"We read [Oberdorster's] paper last year about buckyballs being taken up by bass [fish] and found in the brain tissue, which suggested to us that buckyballs could get inside living tissue they didn't just pass through the gills of the fish. So we asked the question: What would happen if they could get all the way into the nucleus of the cell, how would they impact the DNA?" said Cummings.
Cummings' team found that buckyballs would shut down the human immune system and prevent cells from self-repairing. However, to penetrate to the DNA, the nanoparticles would first have to have an affinity for living tissue which usually means they need to be organic like buckyballs, which are simply a form of carbon, a basic building block of life.
"To contact the DNA, buckyballs would have to get past several natural barriers. First into the tissues which we know they can in fish then through the cell wall, and finally into the nucleus. What we hope will happen as a result of our research is that there will be some further experimental work and theoretical work to investigate whether these natural barriers will hold. We know they can get into the tissues from [Oberdorster's] fish study, but whether they can get past the other two barriers, we just don't know yet."
The team's molecular model showed that buckyballs fit precisely into two spots on the spiraled helix of DNA molecules. Buckyballs could lodge at both the end of DNA strands or in minor grooves along the outside of the DNA. In either case, the binding will cause the DNA molecule to bend over to one side. The damage was most severe when the cell was reproducing by splitting into two separate helices, as it does when it divides or when it manufactures new proteins. The presence of buckyballs prevents both actions from happening.
"Our expectation was that buckyballs were so hydrophobic they don't like water that they would simply clump together and fall out of solution, but in fact they can stay in solution to a sufficient degree to be ingested and then make their way to the tissues," said Cummings.
The strongest evidence showing buckyballs are a biohazard was the finding that they have a stronger affinity for human DNA than they do for each other.
"The worst thing is the strong binding energy between buckyballs and DNA energies comparable to those binding drugs to receptors," said Striolo. "If buckyballs get into the nucleus of a cell, our simulations show they can bind to the DNA and damage it. The cell could even stop repairing itself." He added, "The best we can hope for is that we are wrong."
The team then tested cells under various common circumstances to see how DNA infected with nanoparticles would react. The worst outcome for double strands was complete penetration of the end of the DNA helix, permanently breaking the hydrogen bonds between the pairs of nucleotides. The worst case for single strands of DNA, which are exposed during cell division and self-repairing, was buckyballs moving in to fill vacant sites, thereby preventing the normal reproduction and repair operations from taking place.
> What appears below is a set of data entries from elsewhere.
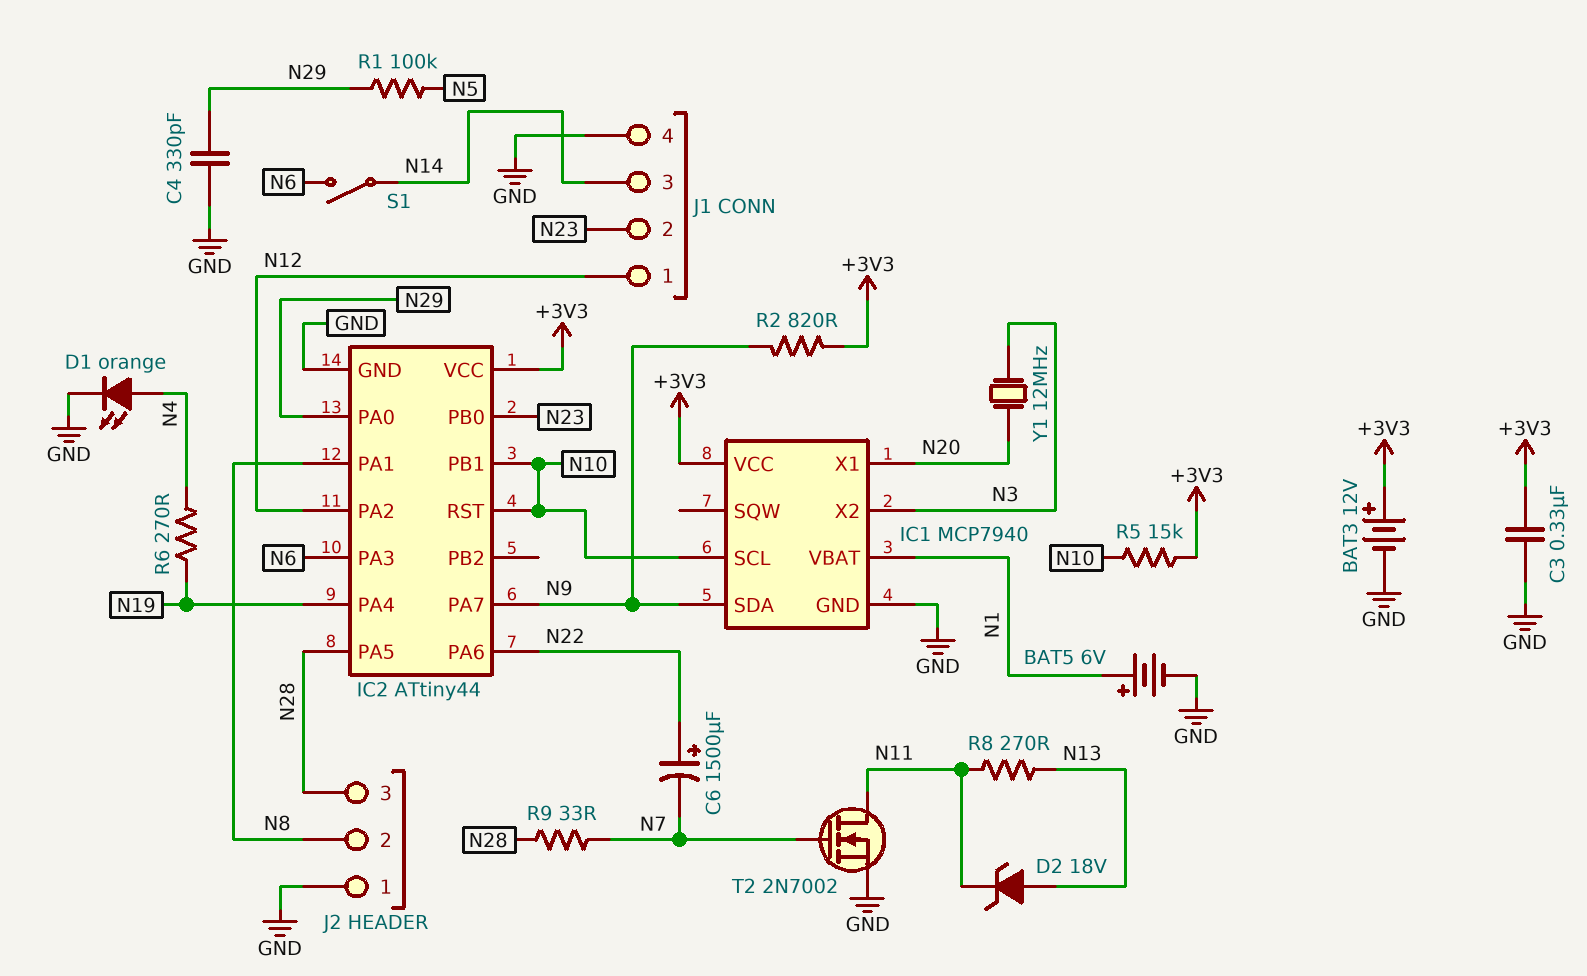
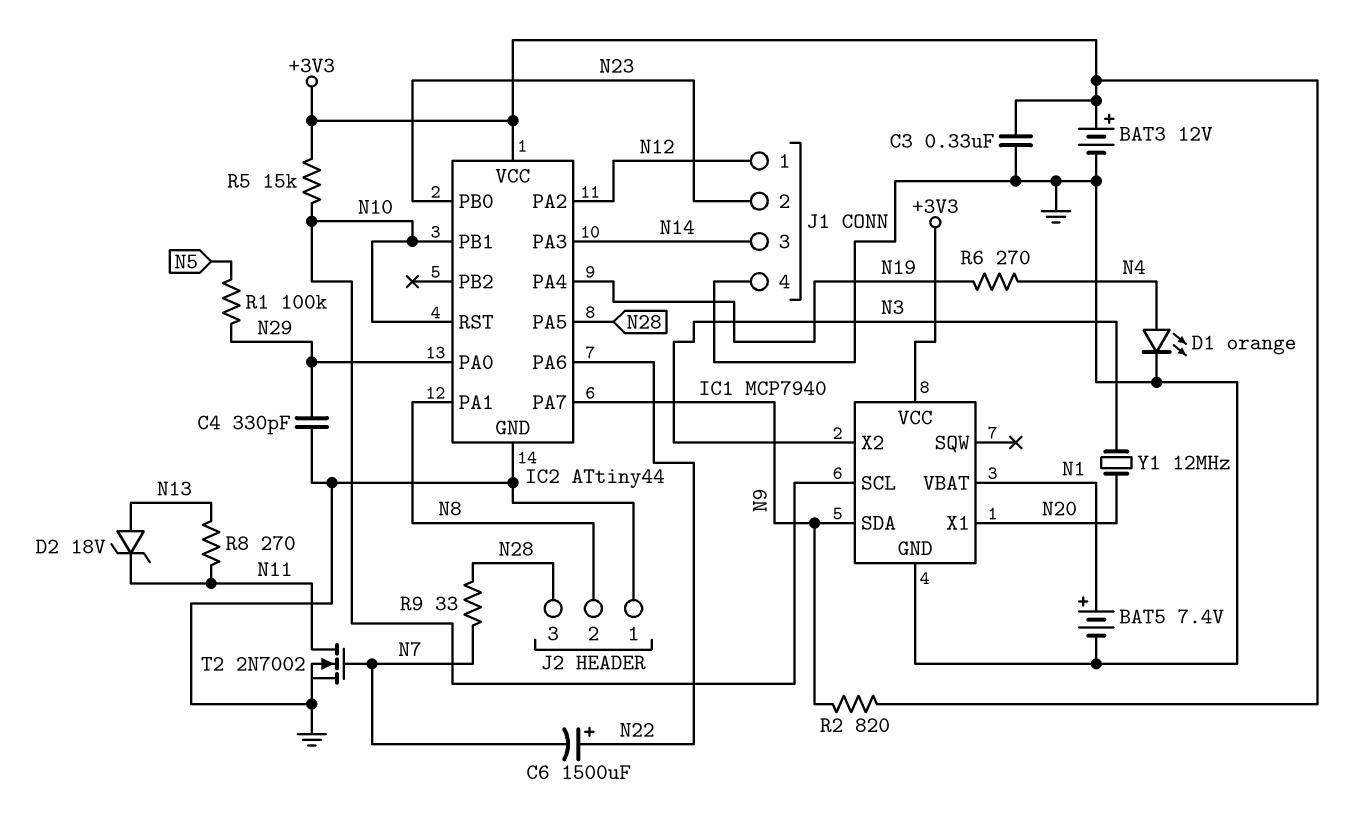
BAT5: 6V (plus N1, minus GND) -> 7.4V (plus N1, minus GND)
IC2 pin PA3: N6 -> N14
S1: switch (N6, N14) -> none

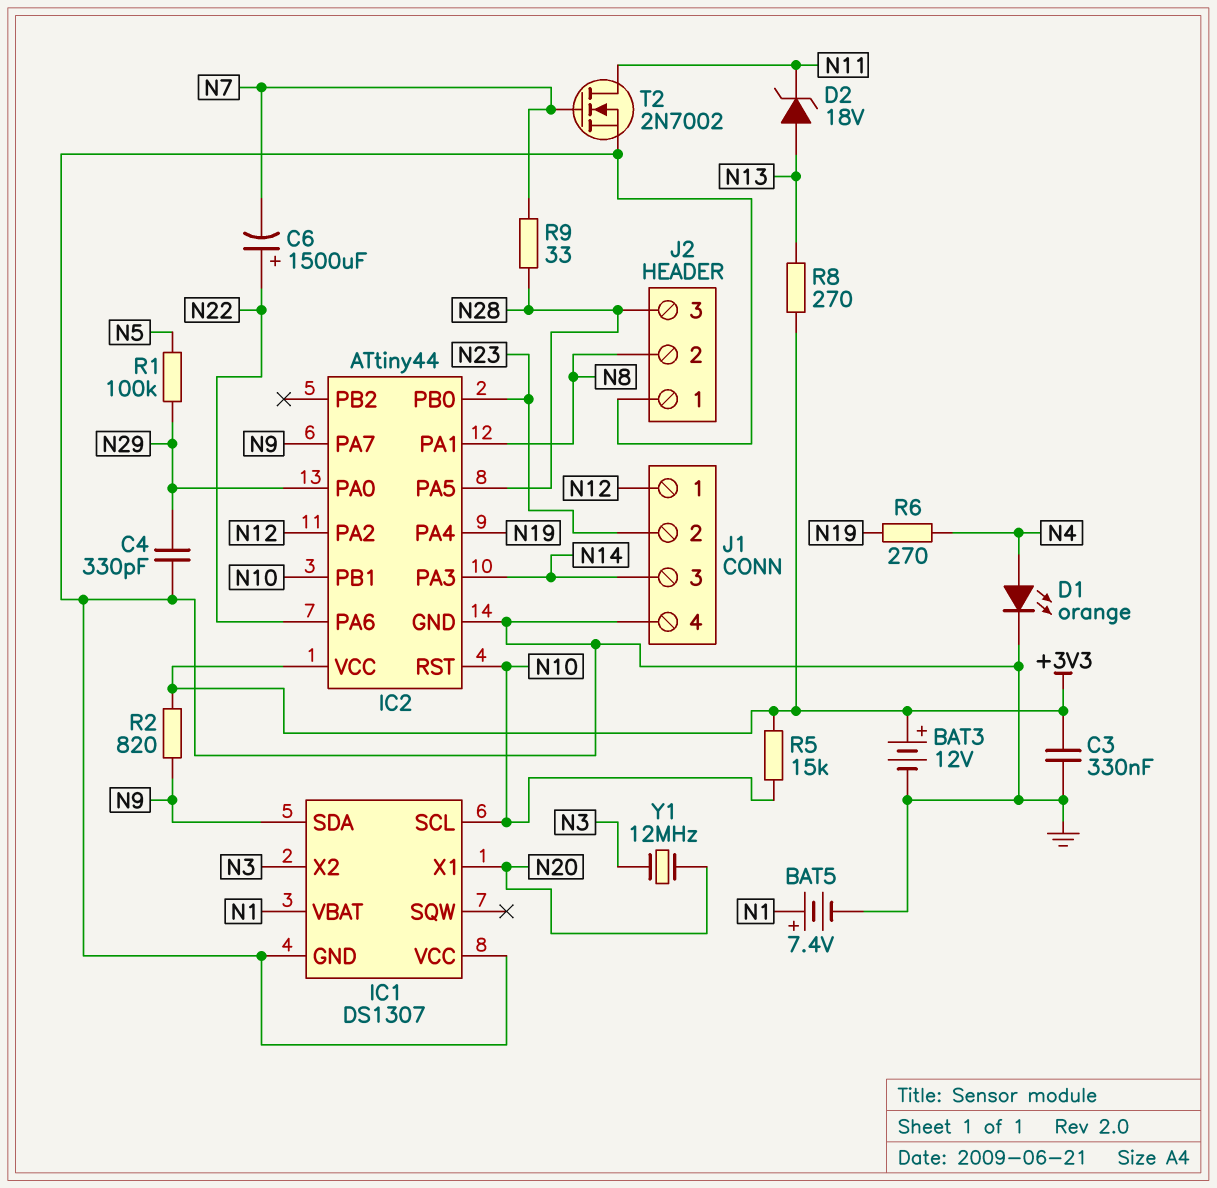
IC1: MCP7940 -> DS1307
IC1 pin VCC: +3V3 -> GND
R8: 270 (N11, N13) -> 270 (+3V3, N13)

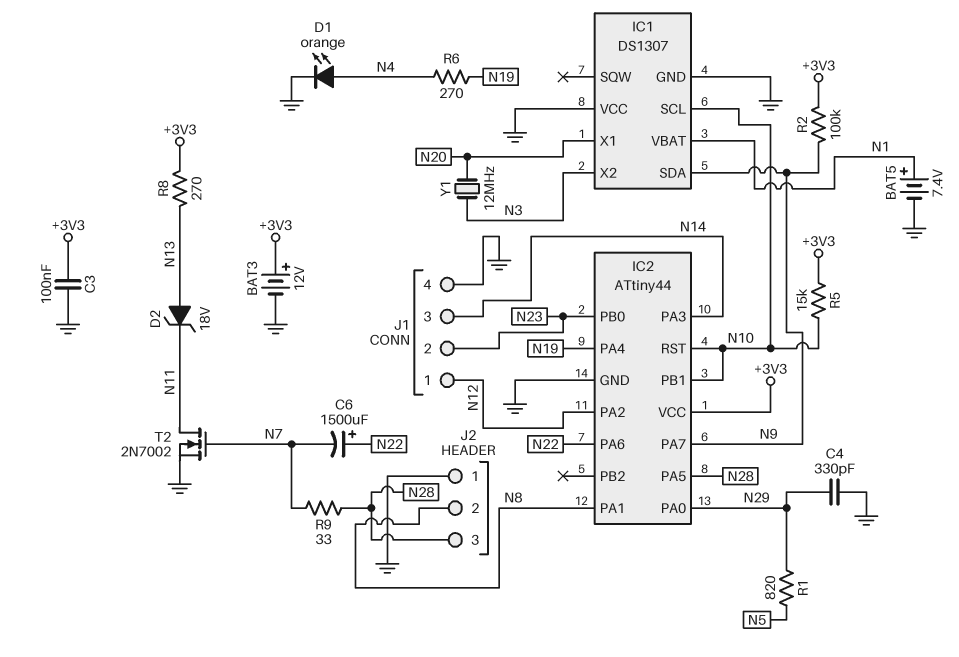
C3: 330nF (+3V3, GND) -> 100nF (+3V3, GND)
R1: 100k (N5, N29) -> 820 (N5, N29)
R2: 820 (+3V3, N9) -> 100k (+3V3, N9)

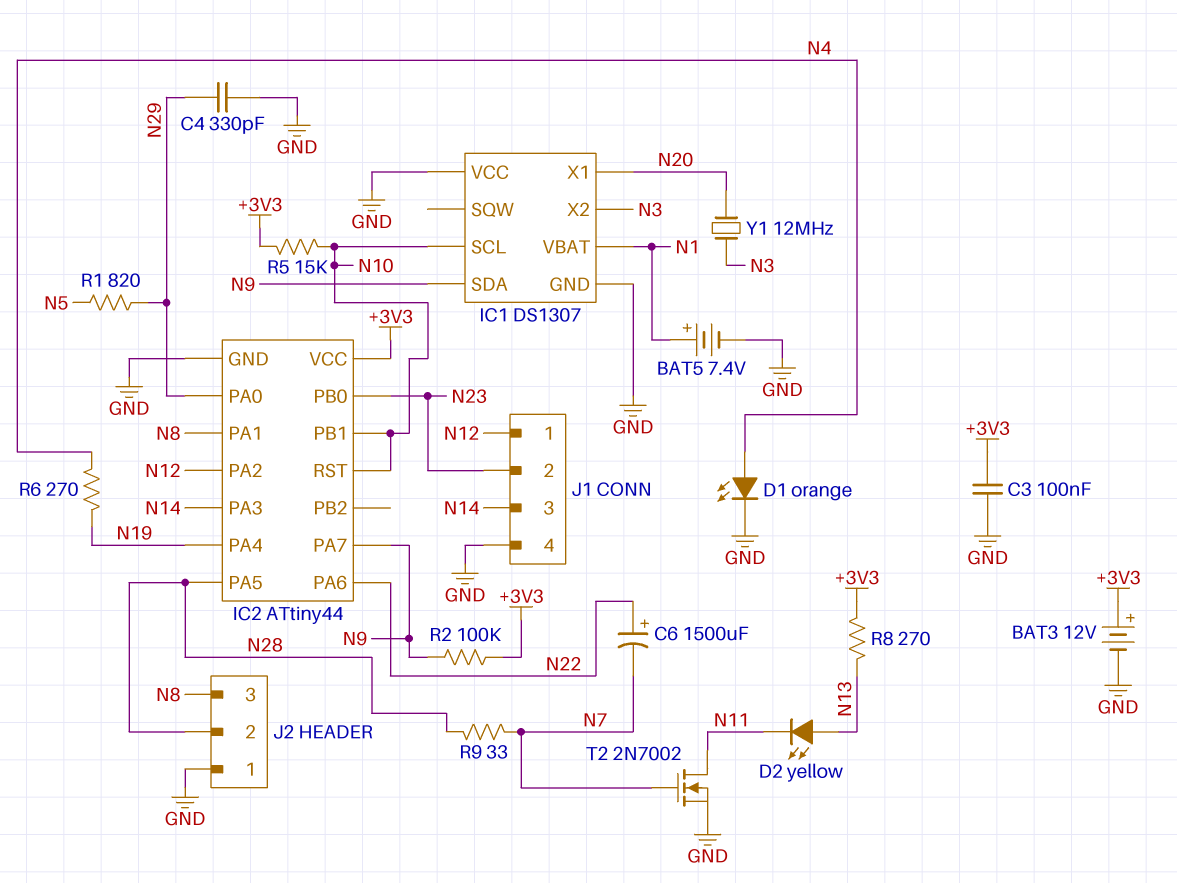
D2: zener 18V (A N13, K N11) -> LED yellow (A N13, K N11)
J2 pin 2: N8 -> N28
J2 pin 3: N28 -> N8

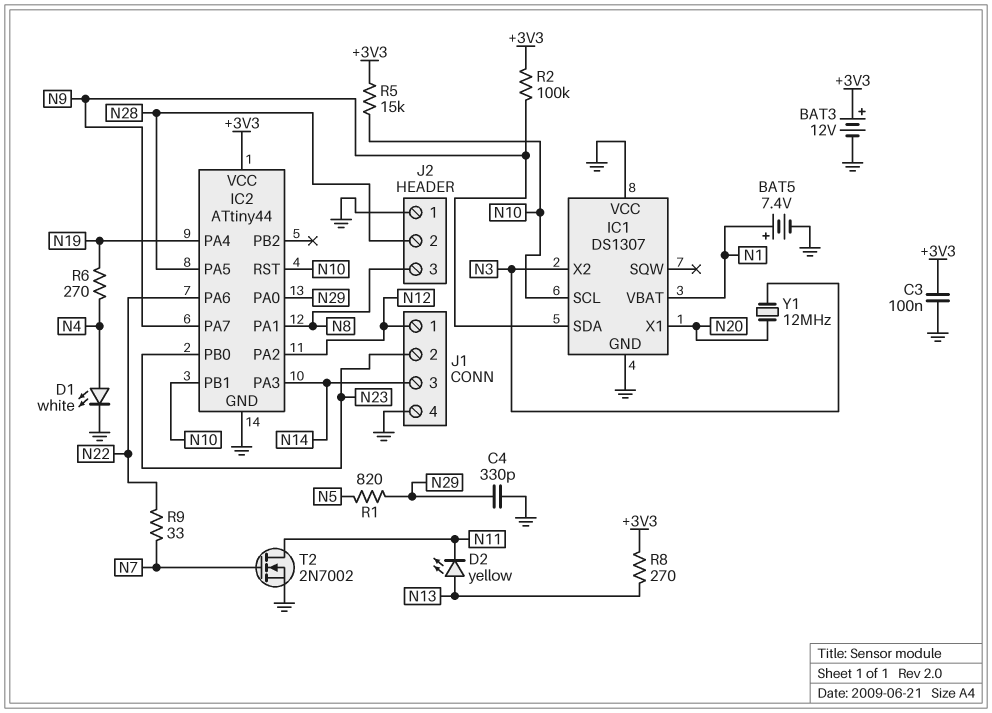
C6: 1500uF (plus N22, minus N7) -> none
D1: LED orange (A N4, K GND) -> LED white (A N4, K GND)
R9: 33 (N7, N28) -> 33 (N7, N22)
Cummings added this caveat: "Our simulation doesn't predict how buckyballs could get into the nucleus just that they could cause real problems if they get in. Now we need more experimental and theoretical studies to find out just how hazardous they are."
Cummings predicts that only organic nanoparticles (composed of carbon or hydrogen) will be a potential problem, thus giving inorganic nanoparticles made of materials like silicon and titanium a clean bill of health. However, only testing will resolve the question conclusively, he said. The high aspect ratio of some nanoparticles such as nanotubes will probably also let them off the biohazard hook, he said.
Even some organic nanoparticles "will probably be safe," said Cummings, "such as carbon nanotubes, which are much larger because they are usually quite long. We expect that the possibility of nanotubes getting through the skin, into the tissues, the cell and nucleus is much more remote than [with] buckyballs."
Cummings' team is already working on qualifying other nanoparticles as potential biohazards by performing the same DNA affinity test as they did for buckyballs. After that, they will institute a new suite of simulations to perform standard environmental protection agency biohazard tests, such as the Octanol-water Partition Coefficient Determination test. The EPA test "gives you some indication whether a given material will go from a water phase into living tissue or not," said Cummings.